In respect of the declaration regarding GP’s capacity to make decisions about his education, health and care needs, the court found that a simpler decision was required, namely, whether GP could “make decisions as to his education”. It found that the reference to the 2014 Act was "unduly restrictive” as education might be provided to GP “outside the scope of an EHC Plan”. Further, that a reference to health and/or care needs “might be misunderstood as one relating to consent to medical treatment and [was] therefore too wide”.
The court found that the information relevant to the decision was (as set out at paragraph 34):
- “The type of provision”;
- “The type of qualifications, if any, on offer”;
- “the cohort of pupils and whether P would match the profile of other pupils at the provision”;
- “The P has additional rights up to the age of 25 because of his special educational needs.”
The court specifically rejected the idea that an additional piece of relevant information should have been that “GP would need to understand there is a social and personal development opportunity available through education” because “to require GP to understand and weigh the nature and extent of the social and personal development opportunities which might be available to him would be…placing greater demands upon him than others of his chronological age/commensurate maturity and unchallenged capacity.”
This will be a welcome decision for local authority education departments who, for a significant time now, have been raising concerns with those advising them as to how the 2014 Act regime for over 18s and the 2005 Act regime intertwine. This decision has addressed one of the many questions that local authorities have as to how they can go about determining whether an EHC Needs Assessment can be undertaken for those who it suspects of lacking capacity.
In relation to the first issue of an EHC Needs Assessment, the court has undoubtedly identified the correct question. Whilst the omission in relation to refusing an EHC Needs Assessment does fail to account for the fact that parents of children with special educational needs and young people can refuse to engage with a local authority process, in practice this rarely happens. Certainly the bigger source of angst amongst parents and young people is decisions to refuse to assess. There is a question mark over whether the relevant information should have made reference to the fact that a local authority can refuse to conduct an assessment resulting in a claim to the First Tier Tribunal. However, that it is not included is, in my view, correct and it is a secondary decision that would need to be considered fully after the issue of whether or not P has capacity to seek an assessment in the first place.

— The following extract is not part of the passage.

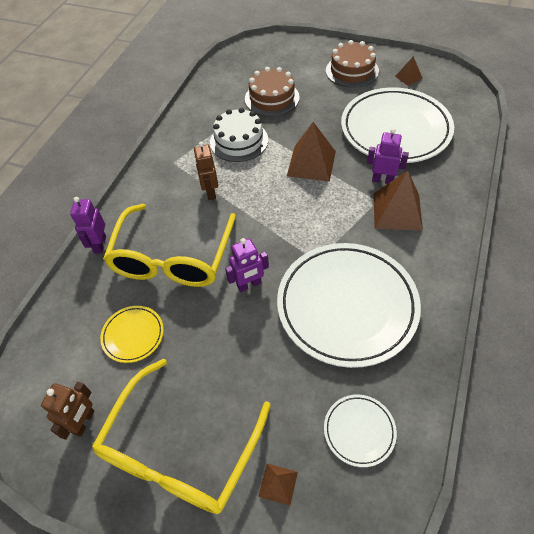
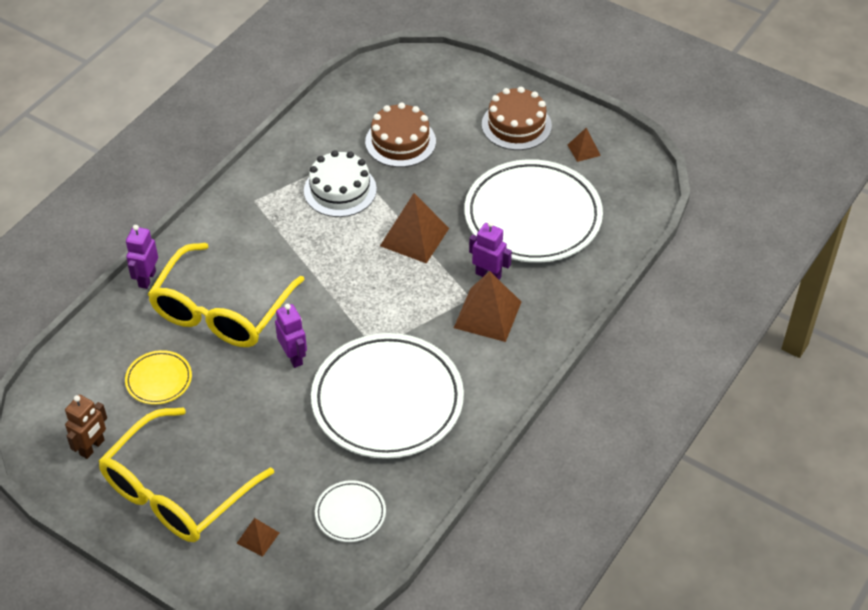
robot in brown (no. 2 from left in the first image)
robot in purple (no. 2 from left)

In relation to the second issue before the court, again, in my view the decision identified and the relevant information were correct. I do however, find the court’s dismissal of health and care needs from the decision making process surprising when additional rights are proffered upon the holder of an EHC Plan where health and social care needs are identified within it. Further, the notion that considering health and social care needs in the context of whether an EHC Needs Assessment should be undertaken could result in confusion about whether or not there is consent to medical treatment seems entirely incorrect. EHC Plans do not outline any future medical treatment that the holder should have. At most they identify the medication currently taken. Moreover, they are documents designed to be used by educational staff, no clinician is going to defer to the contents of an EHC Plan when considering whether the holder has agreed to undergo medical treatment.
This judgment is a good start in clarifying the position as to decisions that need to be made under the 2014 Act where the relevant beneficiary lacks capacity. Hopefully future judgments will engage with other difficulties that arise in practice between the two statutory regimes.